Operator Overloading

use std::ops::Add;

#[derive(Copy, Clone)]
struct Foo;

impl Add for Foo {
    type Output = Foo;

    fn add(self, _rhs: Foo) -> Foo {
        println!("Adding!");
        self
    }
}

fn main() {
    Foo + Foo;
}

How does thread safety work?

  • there are two "marker" Traits: Send and Sync
  • Send means the Type can be safely sent between threads (opt-out)
  • Sync means that a type guarantees thread safety
  • T: Sync implies &T: Send, in english:
    if a type guarantees thread safety, you can send multiple (read only) references to different threads
impl Send for Arc<T>
impl !Send for Rc<T>

impl Sync for Mutex<T>

DST

  • Dynamically Sized Types
     
  • the compiler knows the size (in bytes) of some types at compile time: primitives, structs, enums, fixed-size arrays.

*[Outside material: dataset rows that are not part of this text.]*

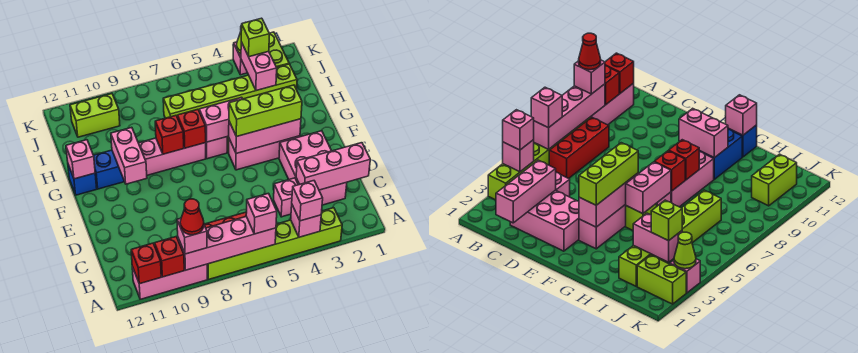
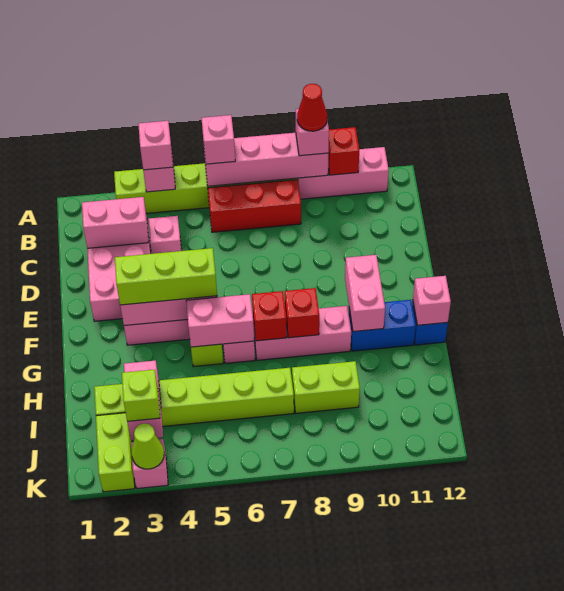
red brick A11 level 2 -> none
pink brick C1:C3 level 2 -> pink brick C2:C3 level 2
lime brick J10:J11 level 1 -> lime brick I8:I9 level 1

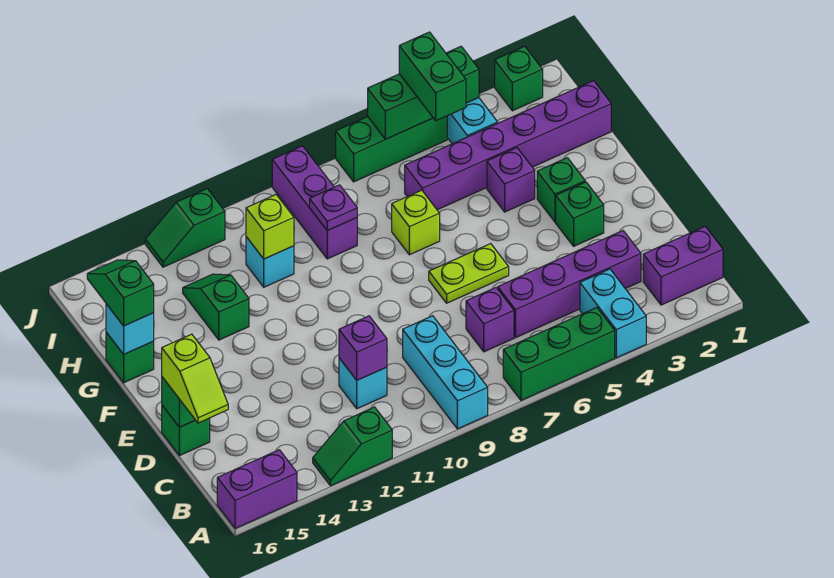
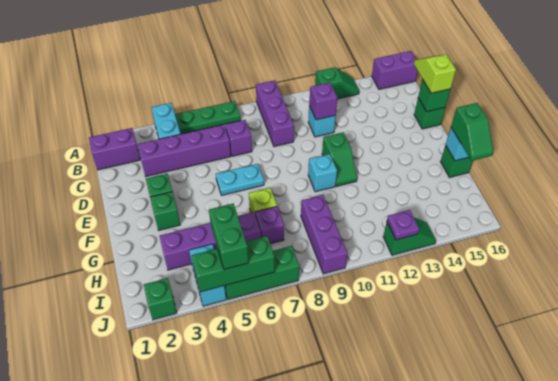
green brick A5:A7 level 1 -> green plate A5:A7 level 1
cyan brick A9:C9 level 1 -> purple brick A9:C9 level 1
lime plate E6:E7 level 1 -> cyan plate E6:E7 level 1
purple brick G4 level 1 -> purple brick H7 level 1
green slope G13:H13 level 1 top G -> green slope E11:F11 level 1 top E
purple brick H1:H6 level 1 -> purple brick H3:H6 level 1
purple plate H9 level 2 -> purple plate J12 level 2
cyan brick H11 level 1 -> cyan brick F10 level 1
lime brick H11 level 2 -> none

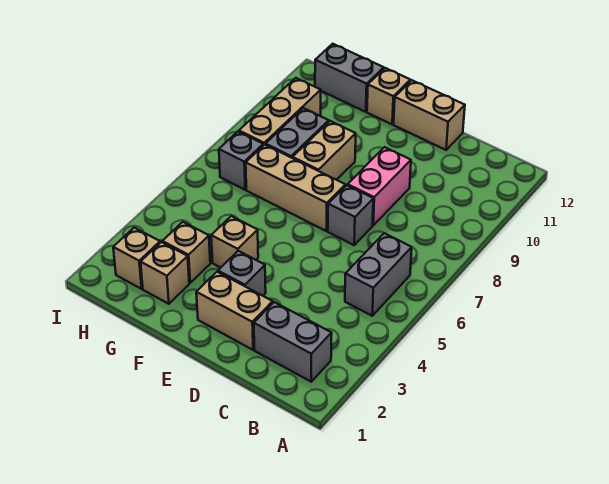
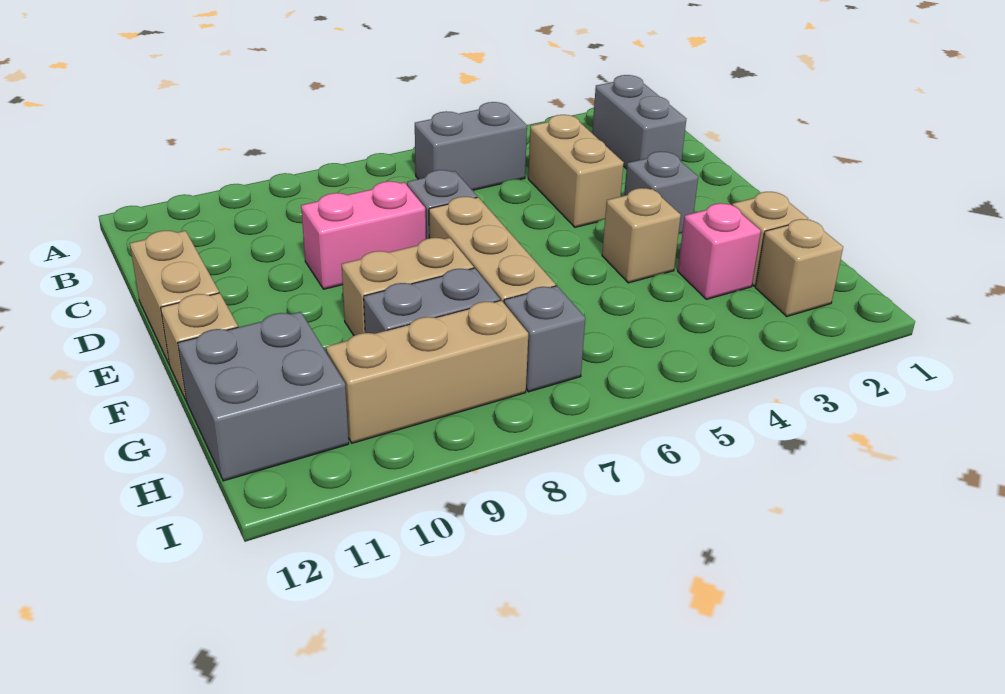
tan brick D2:E2 level 1 -> tan brick C4:D4 level 1
tan brick G3 level 1 -> pink brick G3 level 1
grey brick G12:H12 level 1 -> grey brick G11:H12 level 1

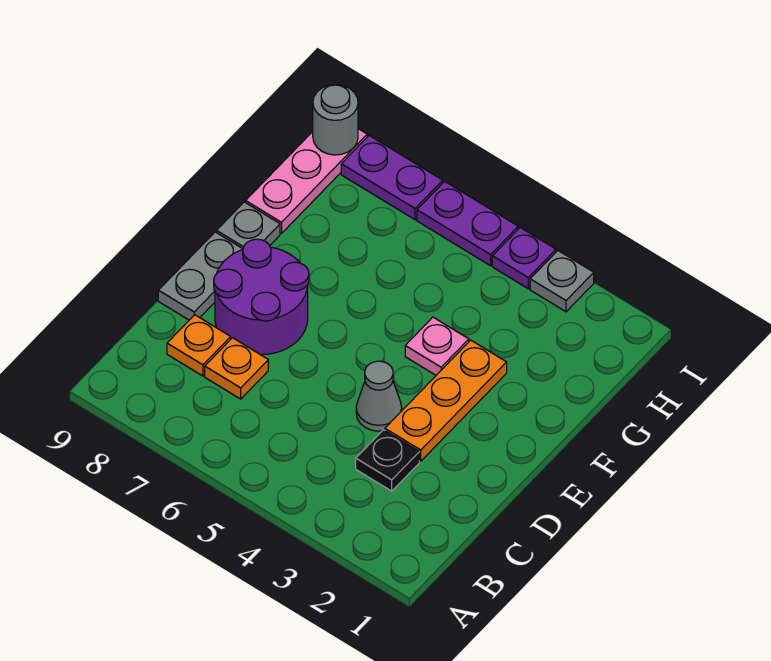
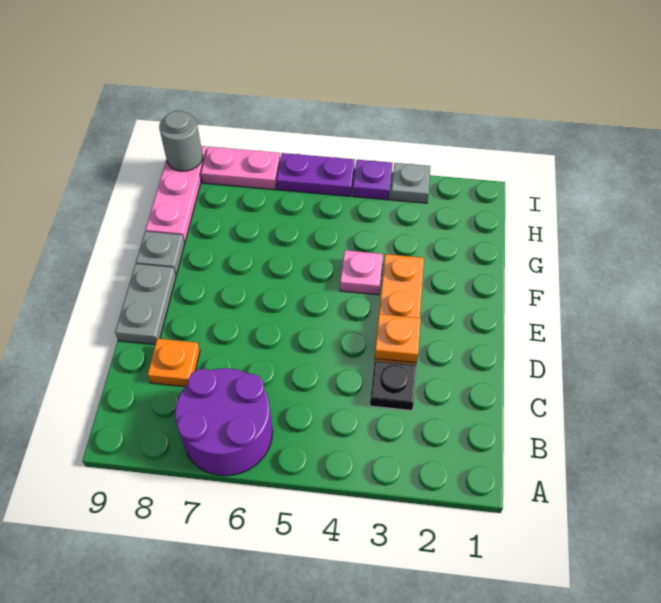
orange plate C7 level 1 -> orange plate D3 level 2
grey cone D4 level 1 -> none
purple round brick D7:E8 level 1 -> purple round brick A6:B7 level 1
purple plate I7:I8 level 1 -> pink plate I7:I8 level 1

Rust can use thin pointers to reference those
     
  • others are only known at runtime: DSTs.
    Rust uses fat pointers
    (pointer + length / pointer + vtable) for
    slices ( &[T] ) and Trait Objects ( &Trait ) respectively
     
  • &str vs String

Static / Dynamic Dispatch

fn<T: Bar> foo(bar: &T) {
    // …
}

// vs

fn foo(bar: &Bar) {
    // …
}

Closing remarks

  • I would love to actually do more Rust
     
  • What I miss most in other languages (JS) since I tried Rust:
  • ADTs, Traits, zero-cost-abstractions, and a lot more
     
  • go on and read the awesome rust book!